Existing depth sensors and 3D reconstruction methods struggle to meet the stringent requirements of robotic manipulation for high-fidelity, metrically consistent geometry. This work proposes Robo3R—a feedforward, manipulation-ready 3D reconstruction model that jointly infers scale-invariant local geometry and relative camera poses, then aligns predictions into the robot’s coordinate frame via a learned global similarity transformation. The method introduces a novel masked point cloud head and a keypoint-driven Perspective-n-Point (PnP) refinement module, significantly enhancing reconstruction accuracy. Trained on Robo3R-4M, a large-scale synthetic dataset, the model consistently outperforms existing 3D reconstruction approaches and depth sensors across diverse downstream tasks, including imitation learning, sim-to-real transfer, grasp generation, and collision-free motion planning.

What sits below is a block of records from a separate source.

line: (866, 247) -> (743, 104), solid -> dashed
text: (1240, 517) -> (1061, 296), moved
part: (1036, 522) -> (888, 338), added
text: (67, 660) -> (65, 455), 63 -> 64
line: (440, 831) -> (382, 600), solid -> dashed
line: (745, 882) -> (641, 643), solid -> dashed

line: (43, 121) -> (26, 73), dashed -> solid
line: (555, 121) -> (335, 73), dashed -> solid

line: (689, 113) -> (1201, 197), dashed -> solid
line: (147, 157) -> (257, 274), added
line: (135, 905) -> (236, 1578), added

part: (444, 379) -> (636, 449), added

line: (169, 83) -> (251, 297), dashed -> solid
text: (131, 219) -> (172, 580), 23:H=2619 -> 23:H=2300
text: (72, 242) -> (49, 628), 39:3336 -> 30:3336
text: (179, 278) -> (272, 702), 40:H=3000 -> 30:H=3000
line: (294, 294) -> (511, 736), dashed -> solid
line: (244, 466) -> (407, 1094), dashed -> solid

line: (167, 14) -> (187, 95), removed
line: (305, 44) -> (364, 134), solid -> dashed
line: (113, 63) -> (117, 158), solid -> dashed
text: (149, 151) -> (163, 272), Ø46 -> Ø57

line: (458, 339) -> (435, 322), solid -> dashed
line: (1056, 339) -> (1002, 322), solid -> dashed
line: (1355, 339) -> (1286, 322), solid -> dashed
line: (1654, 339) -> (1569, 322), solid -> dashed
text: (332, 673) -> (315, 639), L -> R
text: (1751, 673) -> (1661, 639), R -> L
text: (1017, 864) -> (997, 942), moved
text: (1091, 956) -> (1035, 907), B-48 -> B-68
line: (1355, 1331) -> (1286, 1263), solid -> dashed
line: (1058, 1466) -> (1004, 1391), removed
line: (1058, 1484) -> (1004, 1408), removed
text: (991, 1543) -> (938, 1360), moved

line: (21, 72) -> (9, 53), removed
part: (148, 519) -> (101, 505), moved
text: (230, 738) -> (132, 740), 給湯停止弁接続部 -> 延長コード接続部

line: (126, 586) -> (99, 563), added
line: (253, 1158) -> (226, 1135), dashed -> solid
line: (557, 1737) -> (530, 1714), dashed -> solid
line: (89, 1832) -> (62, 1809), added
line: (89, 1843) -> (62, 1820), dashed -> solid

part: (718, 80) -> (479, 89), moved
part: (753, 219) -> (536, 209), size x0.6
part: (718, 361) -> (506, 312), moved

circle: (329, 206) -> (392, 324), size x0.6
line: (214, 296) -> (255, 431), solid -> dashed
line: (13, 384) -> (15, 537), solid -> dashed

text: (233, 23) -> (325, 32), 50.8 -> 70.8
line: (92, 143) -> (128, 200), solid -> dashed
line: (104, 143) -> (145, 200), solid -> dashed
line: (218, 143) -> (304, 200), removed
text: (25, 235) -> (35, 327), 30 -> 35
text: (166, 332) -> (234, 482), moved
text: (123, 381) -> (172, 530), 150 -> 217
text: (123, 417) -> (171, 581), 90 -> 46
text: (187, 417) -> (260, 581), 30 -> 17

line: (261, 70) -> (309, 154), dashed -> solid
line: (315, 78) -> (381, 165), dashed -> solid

3D spatial perception is fundamental to generalizable robotic manipulation, yet obtaining reliable, high-quality 3D geometry remains challenging. Depth sensors suffer from noise and material sensitivity, while existing reconstruction models lack the precision and metric consistency required for physical interaction. We introduce Robo3R, a feed-forward, manipulation-ready 3D reconstruction model that predicts accurate, metric-scale scene geometry directly from RGB images and robot states in real time. Robo3R jointly infers scale-invariant local geometry and relative camera poses, which are unified into the scene representation in the canonical robot frame via a learned global similarity transformation. To meet the precision demands of manipulation, Robo3R employs a masked point head for sharp, fine-grained point clouds, and a keypoint-based Perspective-n-Point (PnP) formulation to refine camera extrinsics and global alignment. Trained on Robo3R-4M, a curated large-scale synthetic dataset with four million high-fidelity annotated frames, Robo3R consistently outperforms state-of-the-art reconstruction methods and depth sensors. Across downstream tasks including imitation learning, sim-to-real transfer, grasp synthesis, and collision-free motion planning, we observe consistent gains in performance, suggesting the promise of this alternative 3D sensing module for robotic manipulation.